Saturday, 27 June 2015
"I must save my life and not risk my family’s safety!”: Untold Stories of Syrian Women Surviving War (Part 1)
"Karima (40) is not the type of Syrian heroine that the mainstream media would like to interview. She did not participate in the Syrian Uprising. She did not lead a demonstration."
I don't think this is the case. The media is not looking for revolutionaries, it is looking for people who will blame the rebels as much as Assad, to reflect the same sort of balance it imagines it can impose on the conflict. That Assad's has been a war against civilians, not just or even mainly a war against those actively resisting, has been an unfamiliar theme in most press and TV, when they talk about the rest of Syria at all and not only about ISIS.
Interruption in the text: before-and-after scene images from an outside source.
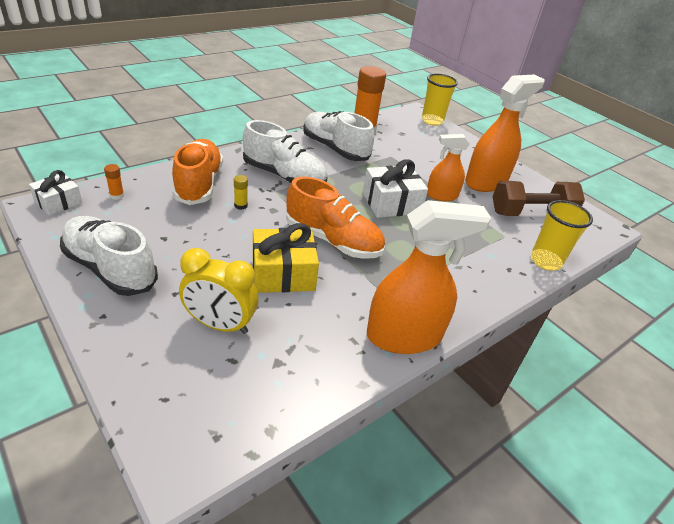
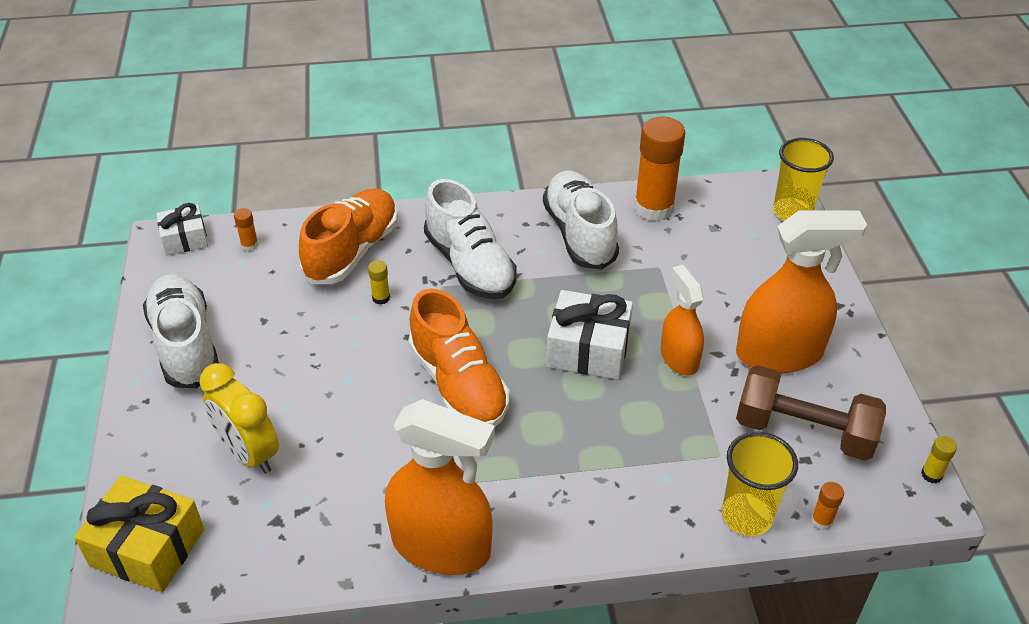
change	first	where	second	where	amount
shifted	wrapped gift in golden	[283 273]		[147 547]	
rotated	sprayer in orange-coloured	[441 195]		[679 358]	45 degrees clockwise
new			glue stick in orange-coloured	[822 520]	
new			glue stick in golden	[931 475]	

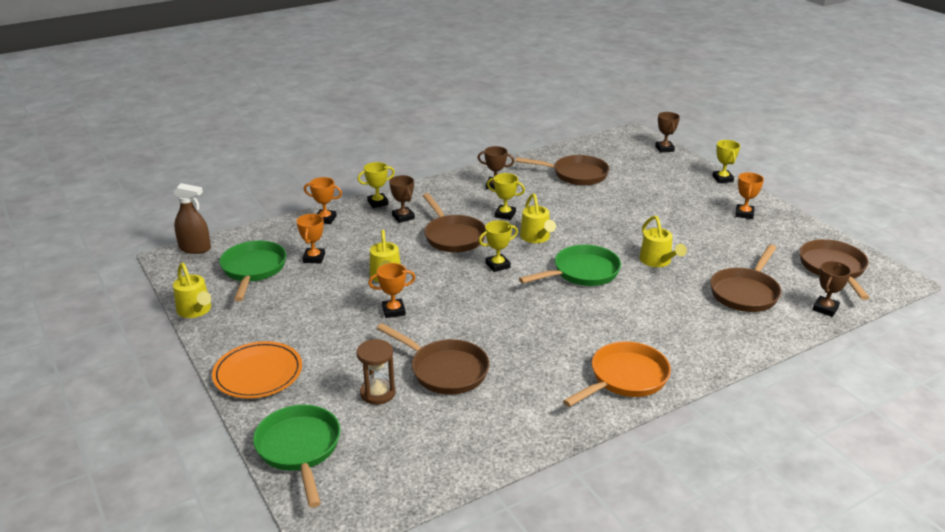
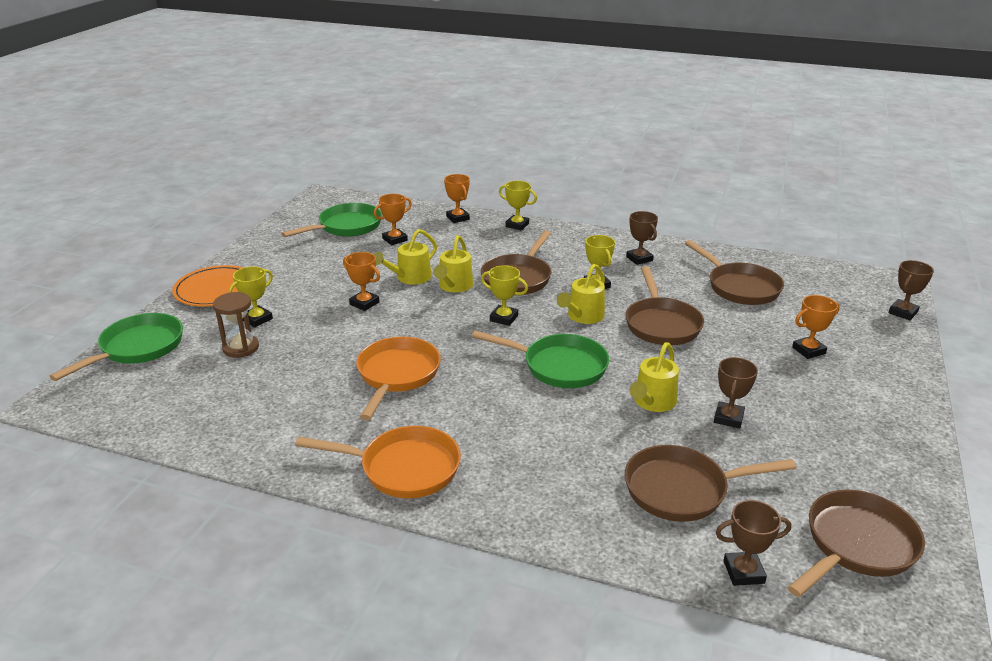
change	first	where	second	where	amount
gone	sprayer in brown	[195 248]			
shifted	watering pot in golden	[196 311]		[454 287]	
shifted	frying pan in brown	[445 370]		[661 324]	
shifted	trophy in brown	[403 217]		[728 418]	
shifted	trophy in golden	[722 179]		[257 319]	
shifted	trophy in orange-coloured	[744 214]		[808 350]	
new			frying pan in orange-coloured	[397 375]	

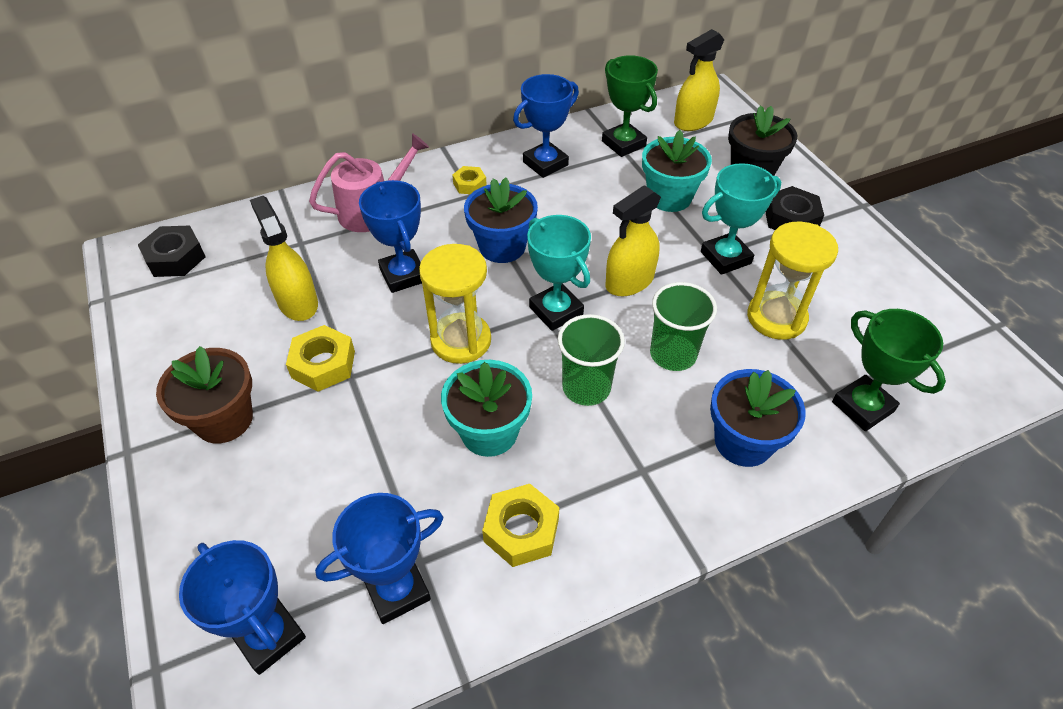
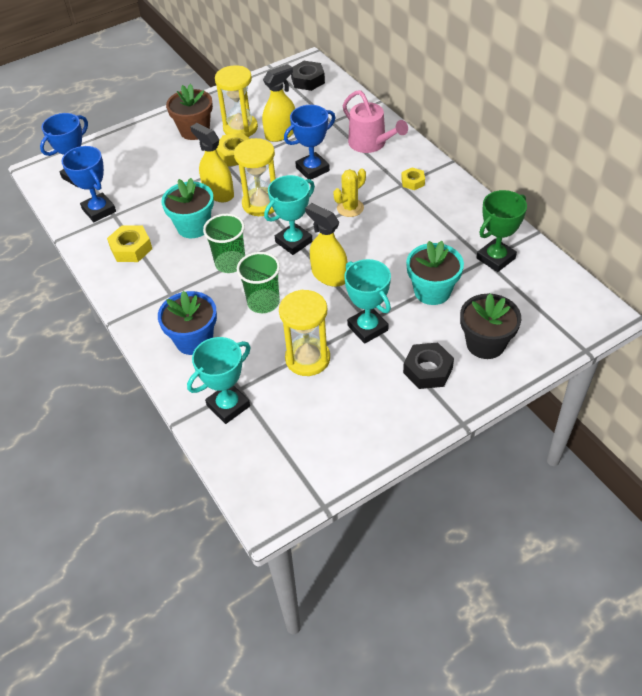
change	first	where	second	where	amount
swapped	flower pot in blue	[502 246]	saguaro cactus in golden	[350 208]	
gone	trophy in blue	[545 163]			
shifted	sprayer in golden	[693 121]		[218 193]	
repainted	trophy in emerald	[862 407]	trophy in teal	[228 406]	
new			sandglass in golden	[240 128]	

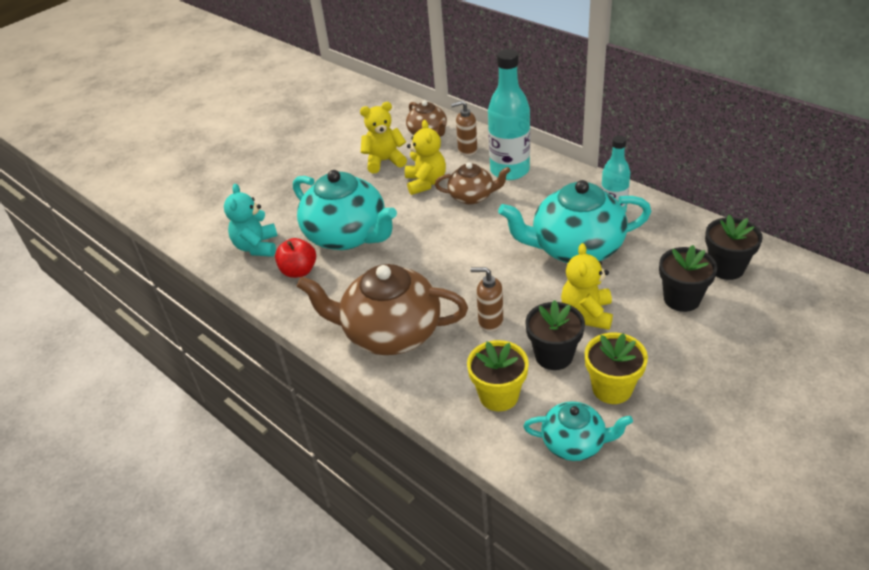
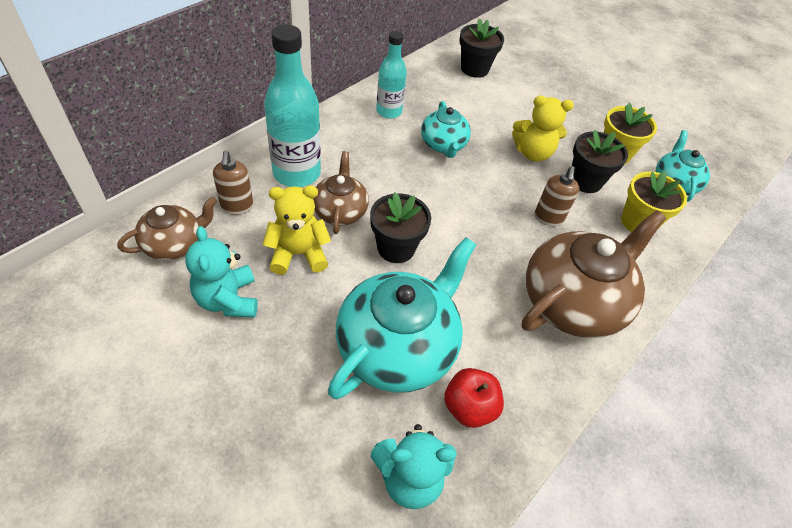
change	first	where	second	where	amount
rotated	tea pot in brown	[390 333]		[573 301]	135 degrees counterclockwise
repainted	teddy bear in golden	[384 161]	teddy bear in teal	[228 299]	
scaled	tea pot in teal	[575 248]		[443 145]	x0.55
shifted	flower pot in ebony	[681 299]		[396 248]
"On March 12, 2012, Karima’s life would change forever. Around noon she heard that a mission from the Syrian Army is searching the houses in her neighborhood for armed men. She prayed that they would not take her boys and husband because they were not involved in any military activities. Around 2.00 p.m. the mission entered their apartment asking them to surrender their weapons. Her husband declared that they had no weapons. The officer ordered his fellows to take her husband out. Another officer took her eldest son Mahmmod (18) and he forced him to prostrate himself to Bashar al-Assad photograph in front of his mother and siblings. Then, they commanded Karima and her smaller children (a girl and two boys) to stay inside while they took the father and the son Mahmmod with them. In few minutes, Karima and her children heard gunshots. Karima held herself together because she was worry about the safety of her younger children.
Her husband’s dead body was left next to their flat door, and her son was left dying on the stairs after they shot him in the head. Karima remembered how his flesh and blood had dispersed and adhered to the walls around him. Her daughter Lama (15) tried to give Mahmmod water before he died because he was muttering “water,” but he could not drink it. Karima told me this with a big sigh that even her son last wishes did not come true: “My daughter came back inside, her hands were covered with Mahmmod’s blood. I kissed her hands and I smelled my son scent.” When the army mission finished investigating the building, they came again to Karima’s apartment. She locked the door. They unlocked it by shooting it.
It was winter and dark, and Karima, who has no experience in public spaces, felt scared and decided to stay the night at one of her neighbor’s houses. When they entered her neighbor’s house, they saw another dead body of a stranger. Karima learned that the regime forces killed all men in her neighborhood, and they randomly threw all the dead bodies into neighbor’s houses. They do so to ensure that the rest of the families are terrorized and humiliated and other anti-regime regions would look at this example of consequences for rebelling against the regime. Once again Lama covered the dead body with a sheet, so the small children would stop looking at the body exploded by bullets. Karima continued her story:
At 6:30 in the morning we left the neighbor’s houses, the regime forces were shooting toward our feet and screaming at us to go back. I gestured with my hand that it is impossible to go back. We kept running through the shooting, and sometimes we hid in some buildings, but there were dead bodies in every building. When we passed our neighborhood, we met armed rebels. I expressed my disappointment with the rebels because they did not confront and fight the regime troops. But the rebel leader told me to thank my god because no one touched my daughter or me and we had escaped with our honor. He said in the nearby neighborhood most women were raped."